A semi-supervised weighted SPCA- and convolution KAN-based model for drug response prediction

Motivation Predicting the response of cell lines to characteristic drugs based on multi-omics gene information has become the core problem of precision oncology. At present, drug response prediction using multi-omics gene data faces the following three main challenges: first, how to design a gene probe feature extraction model with biological interpretation and high performance; second, how to develop multi-omics weighting modules for reasonably fusing genetic data of different lengths and noise conditions; third, how to construct deep learning models that can handle small sample sizes while minimizing the risk of possible overfitting. Results We propose an innovative drug response prediction model (NMDP). First, the NMDP model introduces an interpretable semi-supervised weighted SPCA module to solve the feature extraction problem in multi-omics gene data.

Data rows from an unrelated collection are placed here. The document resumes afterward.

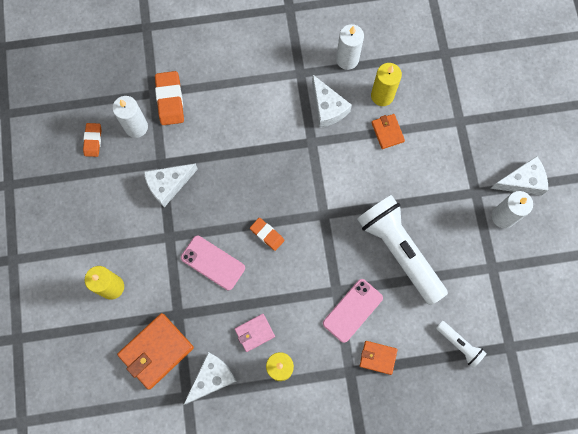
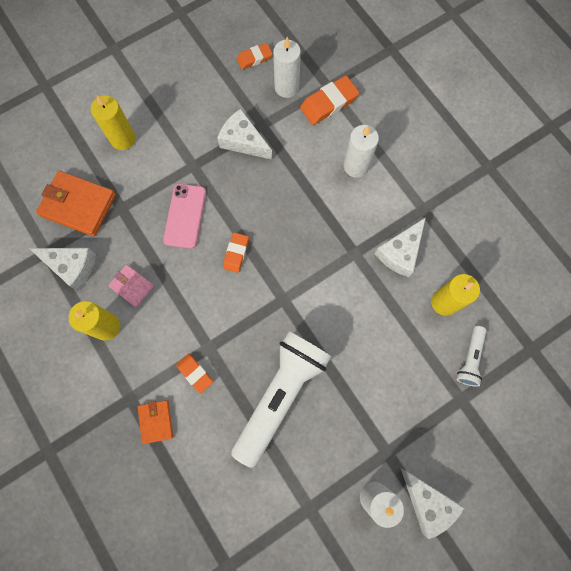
camera: 65 degrees right, 0 degrees up
(347, 59) = (465, 248): white candle -> white candle (356, 166)
(352, 310) = (195, 373): pink phone -> orange eraser
(387, 132) = (406, 325): orange wallet -> none
(459, 345) = (205, 506): white flashlight -> white flashlight (470, 359)

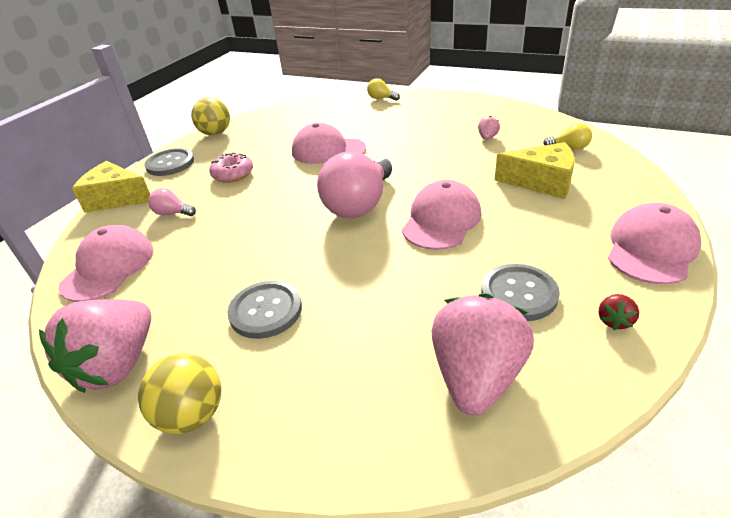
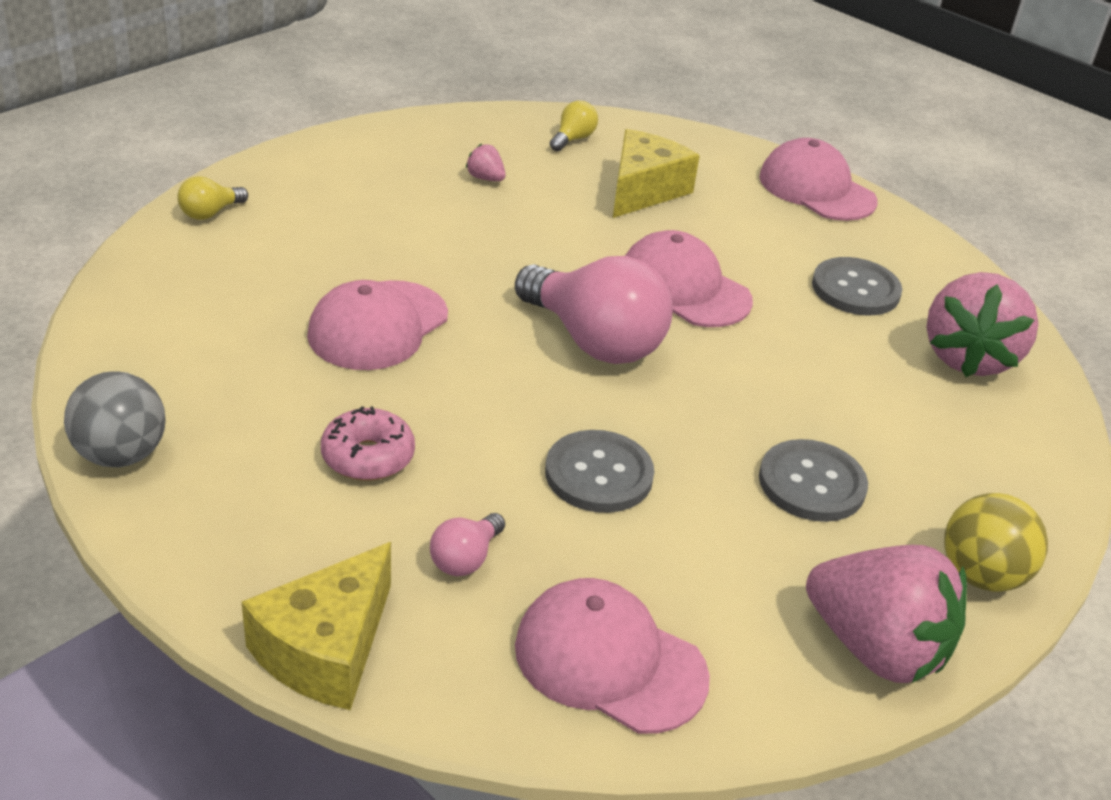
camera: 80 degrees left, 0 degrees up
(170, 163) = (220, 546): grey button -> grey button (598, 474)
(215, 133) = (121, 455): yellow ball -> grey ball
(476, 377) = (968, 358): pink strawberry -> pink strawberry turned 105 degrees counterclockwise
(614, 321) = (915, 255): red strawberry -> none

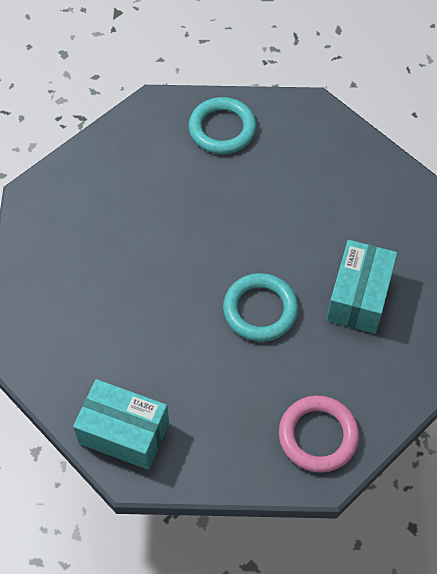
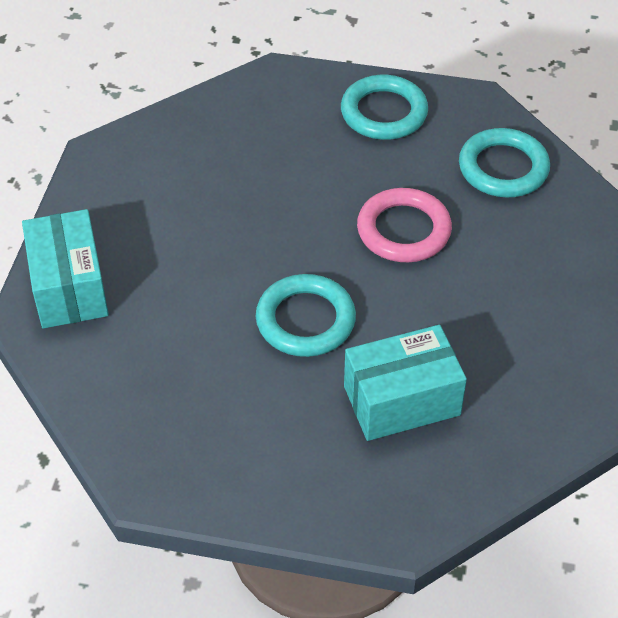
camera: 55 degrees right, 10 degrees down
(121, 159) = (384, 113): none -> turquoise ring
(318, 436) = (191, 454): pink ring -> pink ring (403, 230)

Next, we construct a multi-omics data fusion framework based on sample similarity networks, bimodal tests, and variance information, which solves the data fusion problem and enables the NMDP model to focus on more relevant genomic data. Finally, we combine a one-dimensional convolution method and Kolmogorov–Arnold networks (KANs) to predict the drug response. We conduct five sets of real data experiments and compare NMDP against seven advanced drug response prediction methods. The results show that NMDP achieves the best performance, with sensitivity and specificity reaching 0.92 and 0.93, respectively—an improvement of 11%–57% compared to other models. Bio-enrichment experiments strongly support the biological interpretation of the NMDP model and its ability to identify potential targets for drug activity prediction.